Ci sono capre facciute e pecore sopravvissane. C’è il maialino cintato e c’è pure il lupo, per non parlare di mele e pere talmente antiche da avere nomi che sembrano usciti da un manuale di magia. Tornano pian piano sulle montagne d’Italia, sull’Appennino centrale, le specie che sono nate qui, piante e soprattutto animali: ne manca forse solo una di specie, quella dell’uomo e della donna appenninici. Gli umani fanno più fatica, ma certo il loro ritorno sì che completerebbe la battaglia in difesa della biodiversità…
D’altronde, se in Appennino non tornano gli animali a quattro zampe, non potranno tornare neanche quelli a due zampe. Lo dice, anzi lo ripete in maniera quasi assiomatica Luciano Giacchè,  alla fiera di San Felice di Monteleone di Spoleto in una calda giornata di mezza estate. Giacchè di queste cose se ne è occupato per una vita, da antropologo e direttore del Cedrav, il Centro per la documentazione e la ricerca antropologica in Valnerina e nella dorsale appenninica Umbra.
Qui a Monteleone, in una fiera d’altri tempi ben reinterpretata nella modernità, di animali a quattro e a due zampe ce ne sono molti: i loro sentieri, com’era una volta, s’incrociano sull’altopiano appenninico, in questo borgo-castello tra Cascia e Leonessa, sull’antico confine tra Stato della Chiesa e Regno di Napoli, arricchito, o sopravvissuto, nei secoli con il carbone e le miniere di ferro, ma soprattutto con le pecore e i commerci della pastorizia.
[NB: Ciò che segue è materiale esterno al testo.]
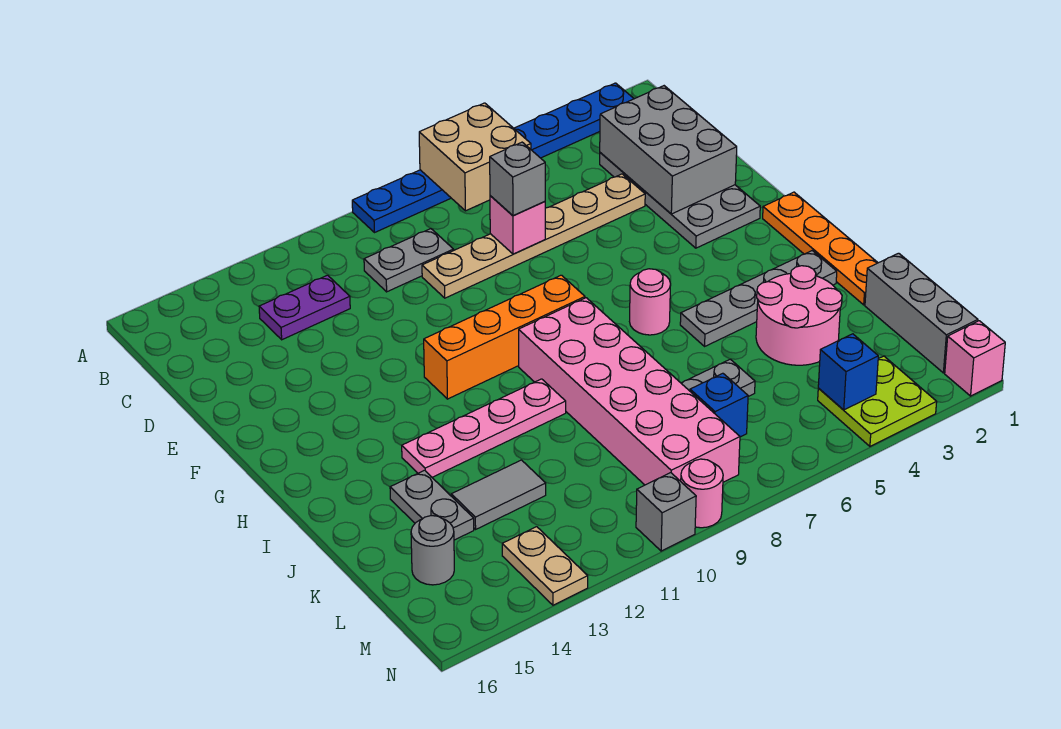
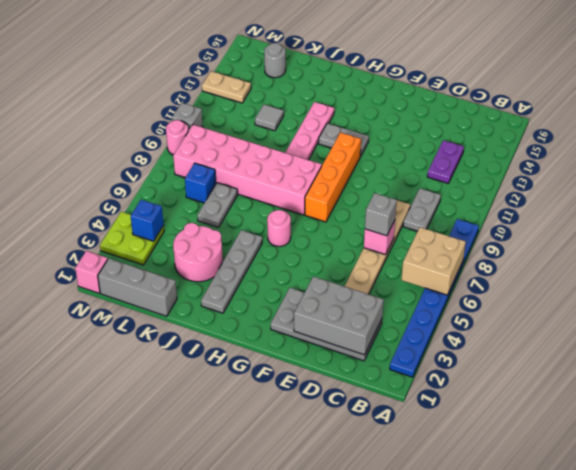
orange plate G1:J1 level 1 -> none
grey plate J14:K14 level 1 -> grey plate G12:H12 level 1
grey tile K12:K13 level 1 -> grey tile K12 level 1

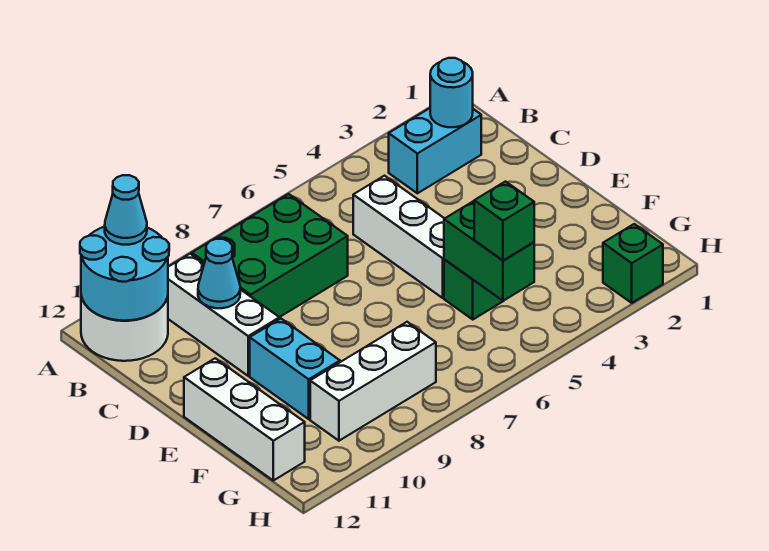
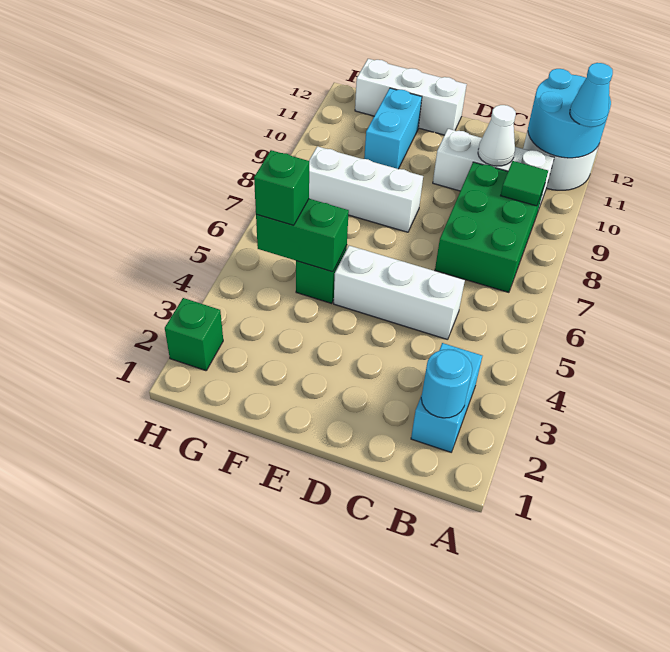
none -> green tile B9 level 2
cyan cone C10 level 2 -> white cone C10 level 2
cyan brick E10:F10 level 1 -> cyan brick F10:F11 level 1
white brick G8:G10 level 1 -> white brick E8:G8 level 1

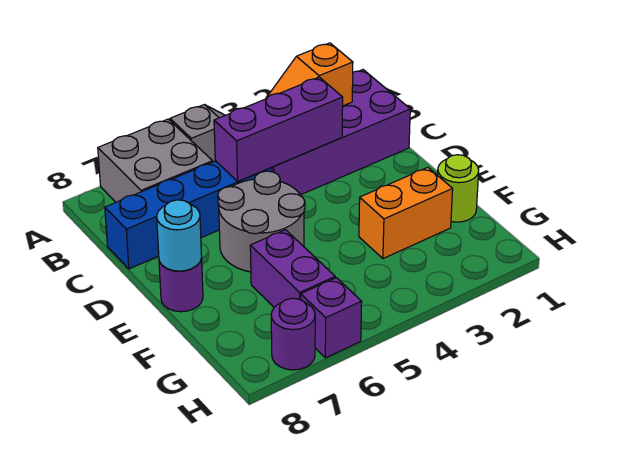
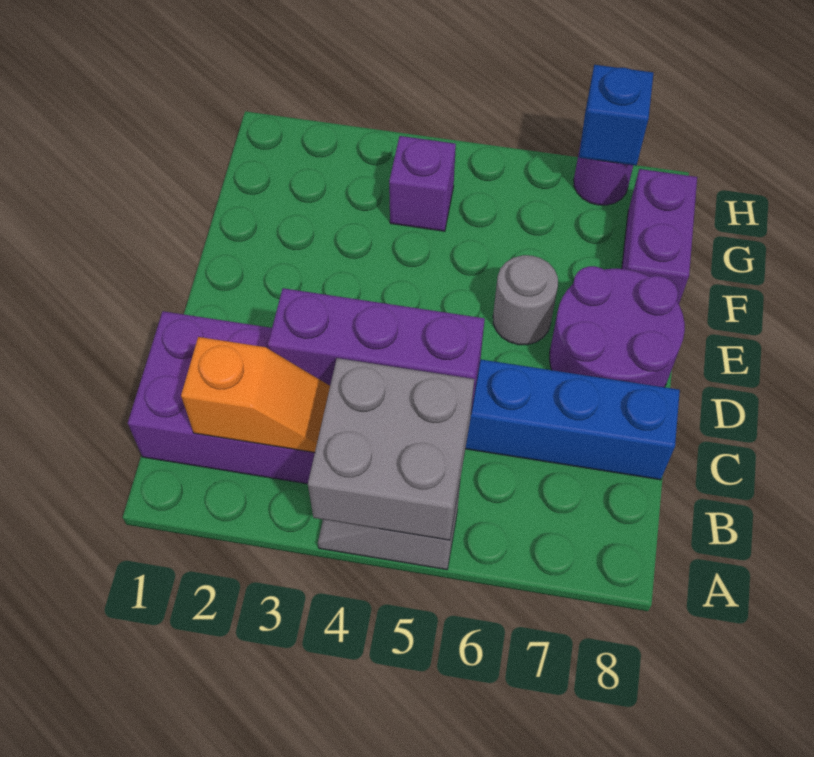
grey brick A6:B7 level 1 -> grey brick A4:B5 level 2
grey round brick D5:E6 level 1 -> grey round brick E6 level 1
purple round brick E8 level 1 -> purple round brick D7:E8 level 1
cyan round brick E8 level 2 -> none
lime round brick F1 level 1 -> none
orange brick F2:F3 level 1 -> none
purple brick F6:G6 level 1 -> purple brick F8:G8 level 1
purple brick H6 level 1 -> purple brick G4 level 1
none -> blue brick H7 level 2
D’altra parte cos’è l’Appennino senza la pastorizia e senza l’allevamento? Uno spazio vuoto, un territorio marginale?
“A Castelluccio negli anni Cinquanta del secolo scorso c’erano quarantamila pecore, oggi – dice Giacchè – ce ne sono poco più di cinquecento”.
Se le pecore e gli animali d’allevamento non ci sono più, non è chiaramente solo un problema di terremoti. L’economia è cambiata, l’allevamento si fa a valle, nei luoghi della quantità, nelle stalle dove non ci sono animali, ma macchine da carne e da latte, alimentate artificialmente, quando invece la vacca o la pecora al pascolo scelgono cosa mangiare e cosa non mangiare, con risultati evidenti nella qualità e nei sapori del latte che producono.
Per di più le macchine da latte e da carne ora non reggono più la concorrenza quantitativa della globalizzazione; intanto però hanno rischiato di distruggere non solo i sapori, ma un altro elemento che caratterizzava l’Appennino: la biodiversità, la varietà di specie animali che metteva al sicuro questi territori da periodi di magra, di carestia e consentiva di avere sempre più soluzioni, più strade davanti, come insegna la natura…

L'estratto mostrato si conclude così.